PDE-limits of stochastic SIS epidemics on networks

TL;DR

This paper develops PDE-based limits for stochastic SIS epidemic models on networks, enabling efficient analysis of epidemic thresholds and inference, surpassing mean-field models in capturing variability.

Contribution

It introduces a PDE-limit framework for stochastic SIS epidemics on networks by approximating the process with a density-dependent Birth-and-Death process and deriving Fokker-Planck equations.

Findings

Excellent agreement between PDE solutions and simulations

PDE framework captures epidemic thresholds

Enables likelihood-based epidemic inference

Abstract

Stochastic epidemic models on networks are inherently high-dimensional and the resulting exact models are intractable numerically even for modest network sizes. Mean-field models provide an alternative but can only capture average quantities, thus offering little or no information about variability in the outcome of the exact process.
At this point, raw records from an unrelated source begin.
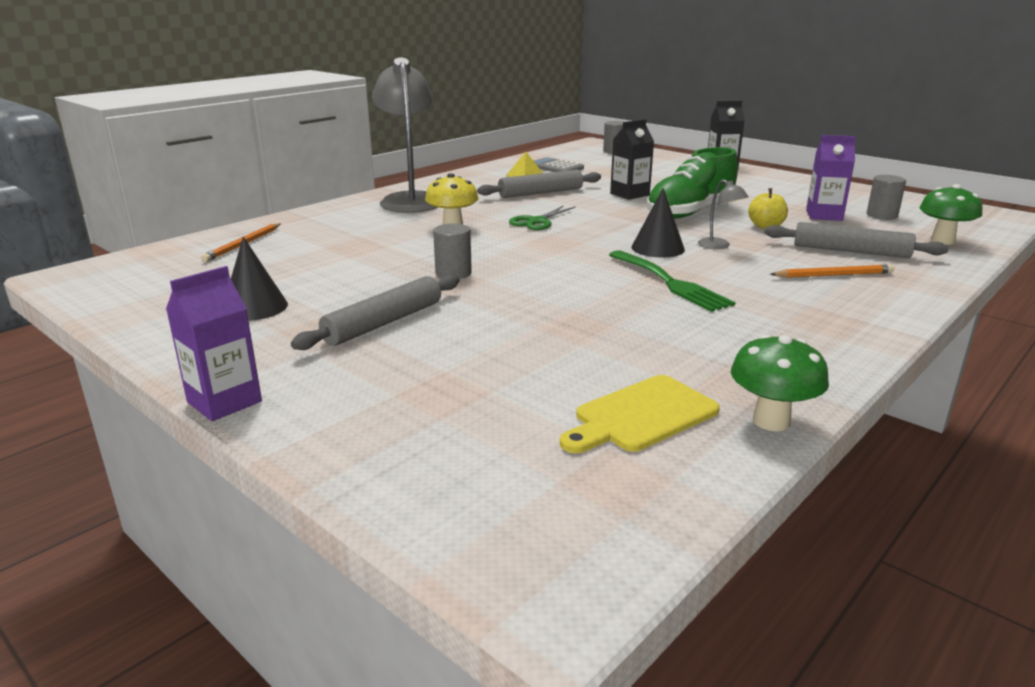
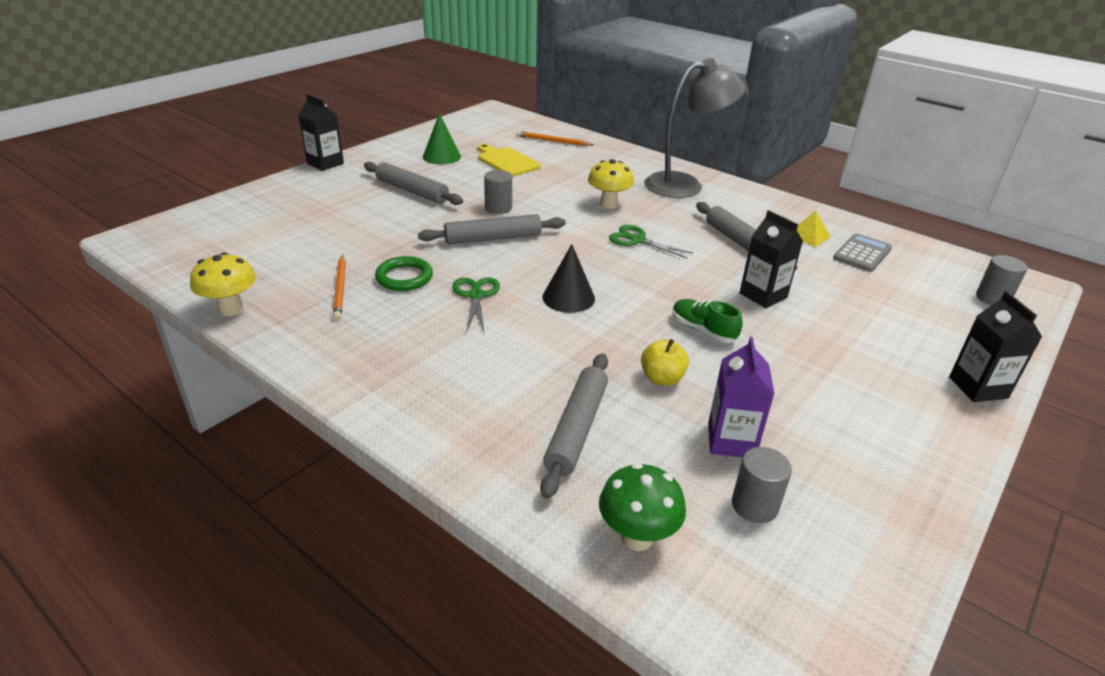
camera: 85 degrees right, 10 degrees up
(224, 402) = (325, 163): purple carton -> black carton
(254, 307) = (441, 156): black cone -> green cone
(536, 276) = (493, 238): none -> grey rolling pin
(641, 415) = (260, 266): yellow cutting board -> yellow cutting board (506, 161)
(642, 317) = (404, 277): none -> green ring
(670, 282) = (476, 296): green fork -> green scissors
(690, 212) = (703, 330): green shoe -> green shoe, size x0.52
(719, 246) = (580, 334): grey lamp -> none
(771, 421) = (231, 309): green mushroom -> yellow mushroom
(833, 275) = (494, 396): orange pencil -> orange pencil (340, 289)

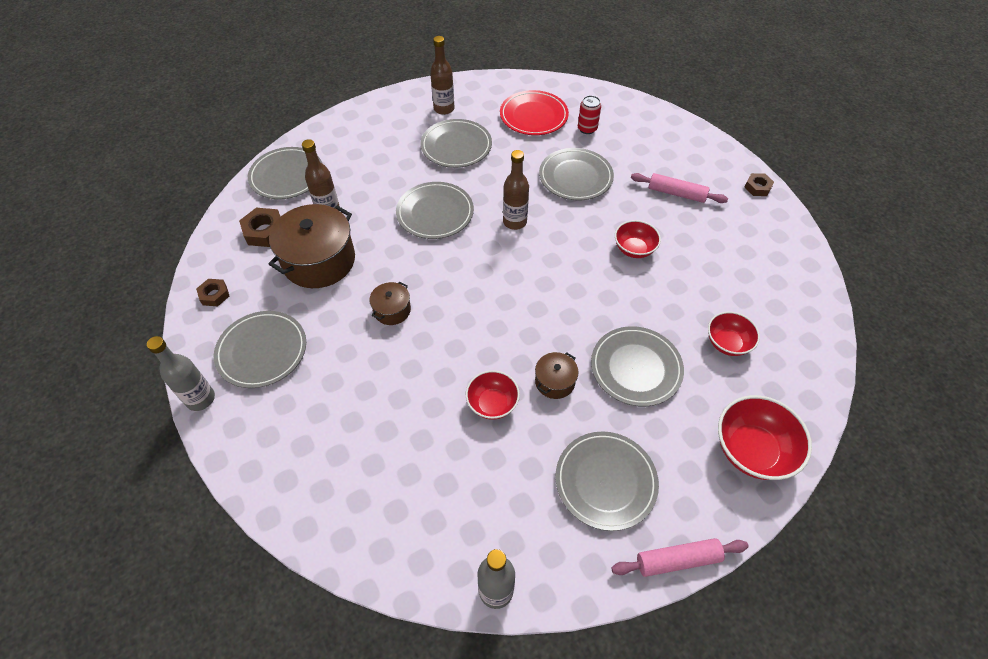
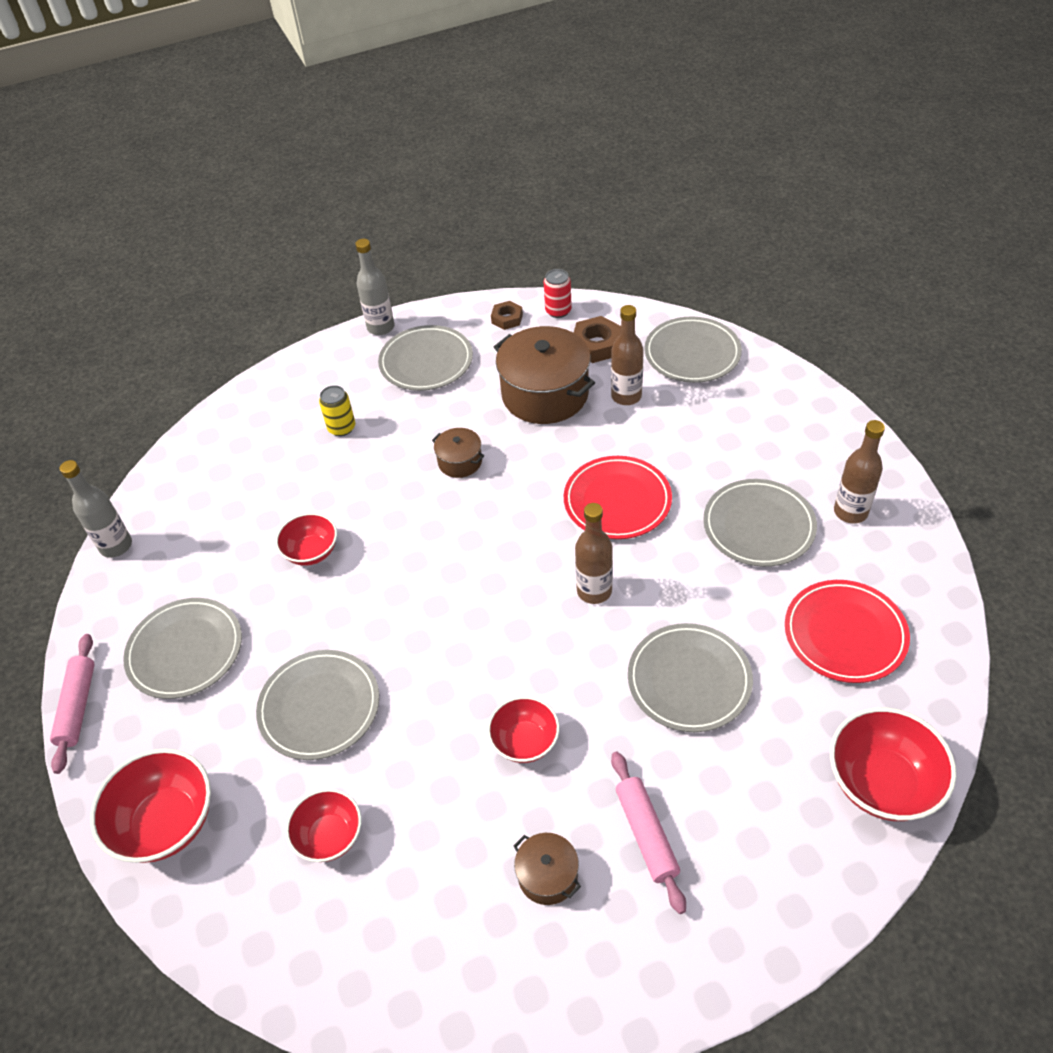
camera: 100 degrees right, 5 degrees down
(343, 408) = (341, 428): none -> yellow can
(435, 213) = (617, 501): grey plate -> red plate
(554, 381) = (323, 614): brown pot -> brown pot (547, 875)
(587, 129) = (817, 713): red can -> red can (558, 311)
(622, 109) = (882, 782): none -> red bowl
(676, 193) = (646, 834): pink rolling pin -> pink rolling pin turned 45 degrees counterclockwise
(757, 187) = (658, 993): brown nut -> none

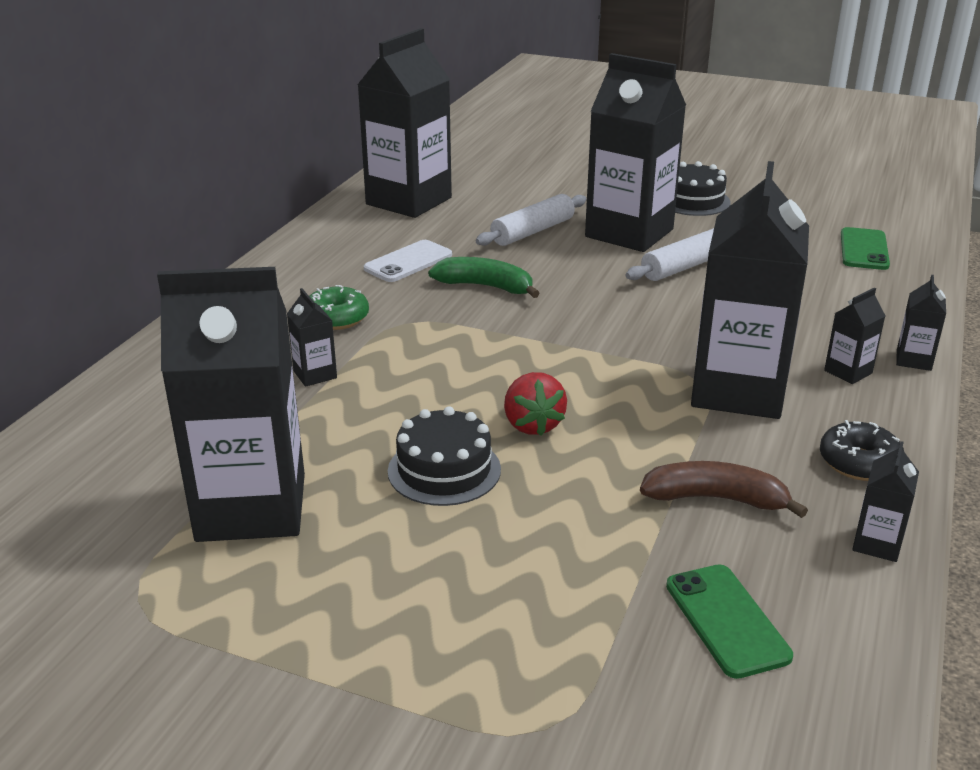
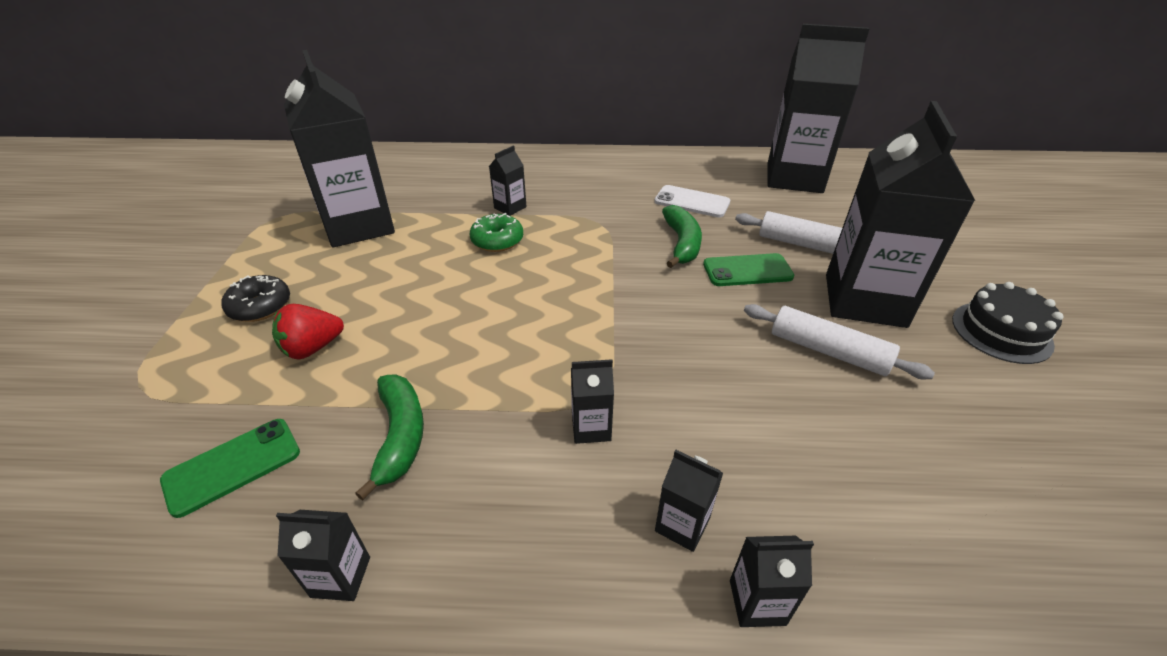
camera: 70 degrees right, 10 degrees up
(336, 318) = (587, 196): green donut -> green donut (497, 240)
(444, 470) = (411, 283): black cake -> none
(532, 424) = (482, 310): red strawberry -> red strawberry (312, 348)
(716, 499) = (400, 436): brown banana -> green banana
(738, 391) = (591, 428): black carton -> black carton, size x0.41
(859, 462) = (487, 550): black donut -> black donut (260, 306)
(864, 249) = (1053, 520): green phone -> green phone (747, 271)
In this paper we conjecture and numerically prove that it is possible to construct PDE-limits of the exact stochastic SIS epidemics on regular and Erd\H{o}s-R\'enyi networks. To do this we first approximate the exact stochastic process at population level by a Birth-and-Death process (BD) (with a state space of $O(N)$ rather than $O(2^N)$) whose coefficients are determined numerically from Gillespie simulations of the exact epidemic on explicit networks. We numerically demonstrate that the coefficients of the resulting BD process are density-dependent, a crucial condition for the existence of a PDE limit. Extensive numerical tests for Regular and Erd\H{o}s-R\'enyi networks show excellent agreement between the outcome of simulations and the numerical solution of the Fokker-Planck equations. Apart from a significant reduction in dimensionality, the PDE also provides the means to derive the epidemic outbreak threshold linking network and disease dynamics parameters, albeit in an implicit way. Perhaps more importantly, it enables the formulation and numerical evaluation of likelihoods for epidemic and network inference as illustrated in a worked out example.